The drug bust was part of a larger worldwide operation targeting the Balkan criminal network. It led to the arrests of 16 people in five different countries, including another suspected leader of the group based in Croatia.

In a press conference announcing the arrests, officials from Europol said the group used private planes to smuggle South American cocaine to Europe and Asia.

Meanwhile, authorities in Germany announced this month that 4.5 tons of cocaine was discovered inside a shipping container at the northern port city of Hamburg. The shipping container — said to contain soybeans — also came Montevideo, and was destined for the Belgium port of Antwerp, custom’s officials said. The seizure was the largest in the nation’s history, Deutche Welle reported.

InSight Crime Analysis

Uruguay has long been seen as being free of the high-level drug trafficking that plagues other countries in the region, such as Brazil and Colombia. But recent seizures indicate that is changing.

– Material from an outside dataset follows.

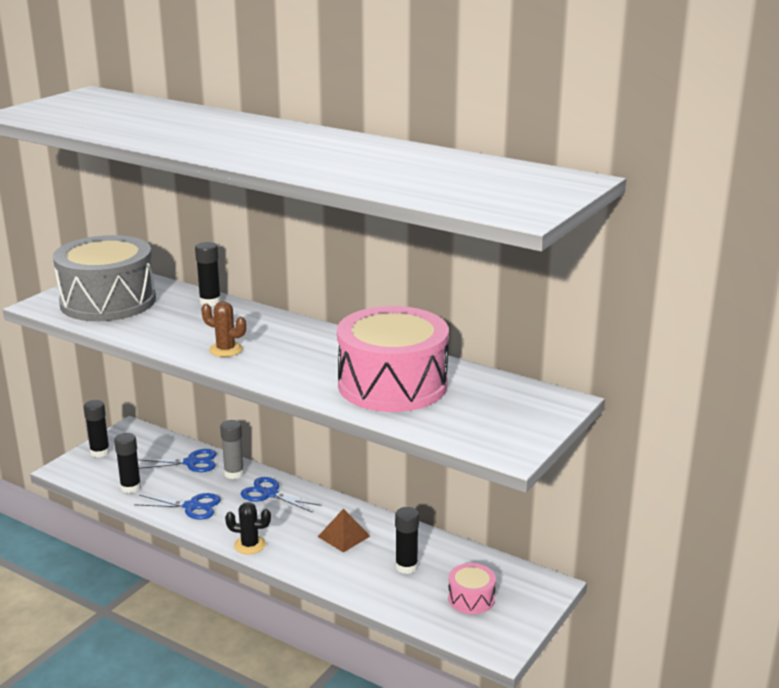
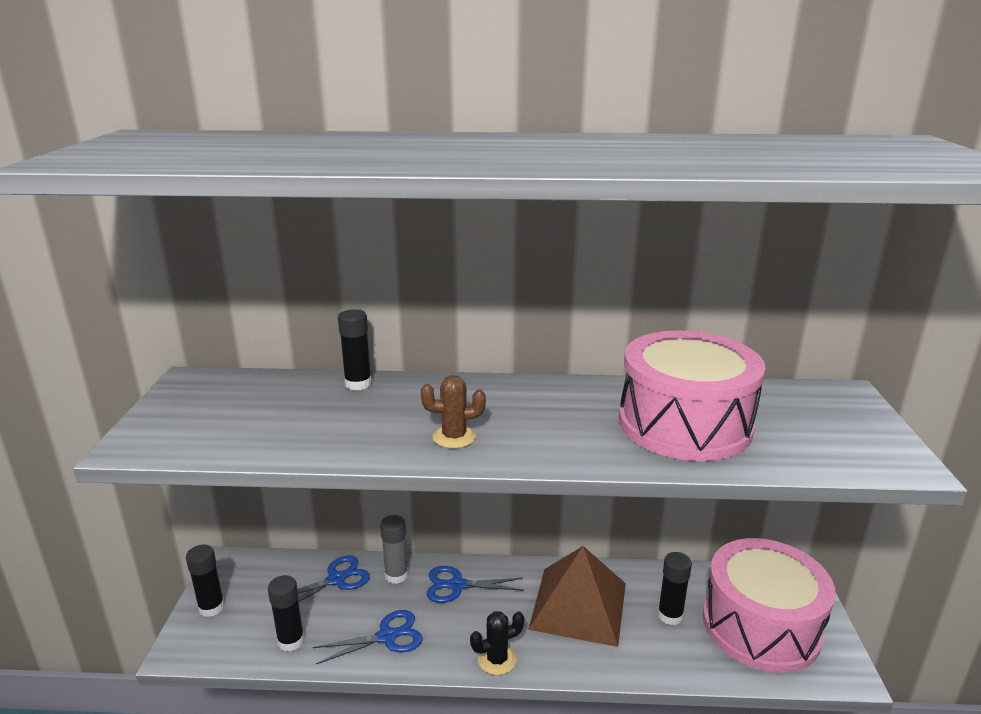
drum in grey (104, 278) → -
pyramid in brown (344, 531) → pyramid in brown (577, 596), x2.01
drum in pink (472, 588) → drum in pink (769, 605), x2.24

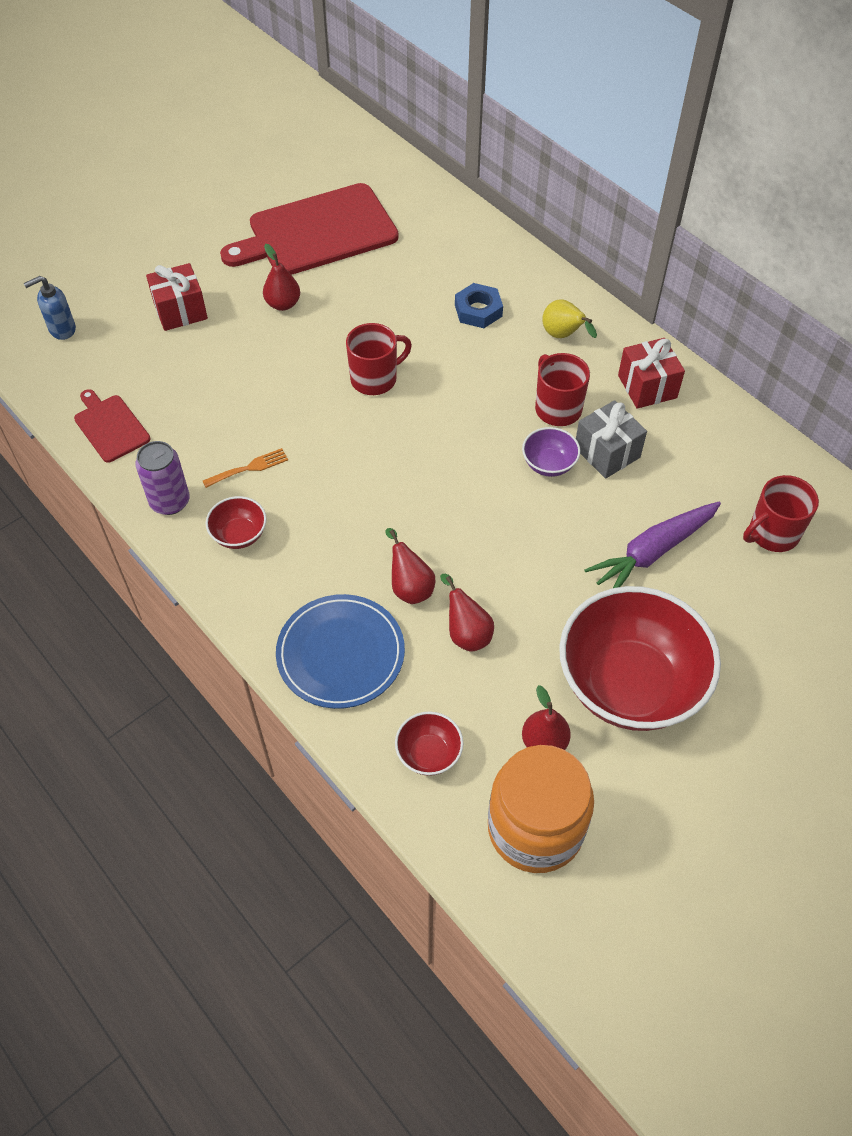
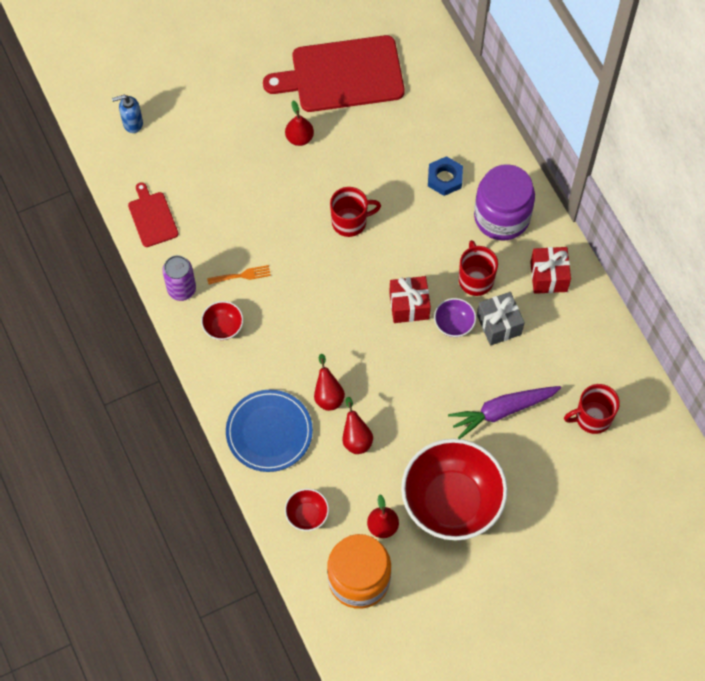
gift in red (177, 297) → gift in red (410, 299), shifted
pear in yellow (569, 319) → jar in purple (504, 202)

In the first seven months of 2019, for example, authorities in Uruguay have seized over 1.5 tons of cocaine, nearly double last year’s total.

Besides smuggling drugs aboard planes, traffickers have also used maritime routes. Since August of last year, there have been three major seizures of cocaine hidden in cargo on ships destined for Europe that originated in or passed through Uruguay.

In April, German authorities discovered 440 kilograms of cocaine concealed in bags of rice on a container ship that docked in Hamburg. The ship had travelled from Montevideo, where authorities said the drugs were smuggled on board, El País reported.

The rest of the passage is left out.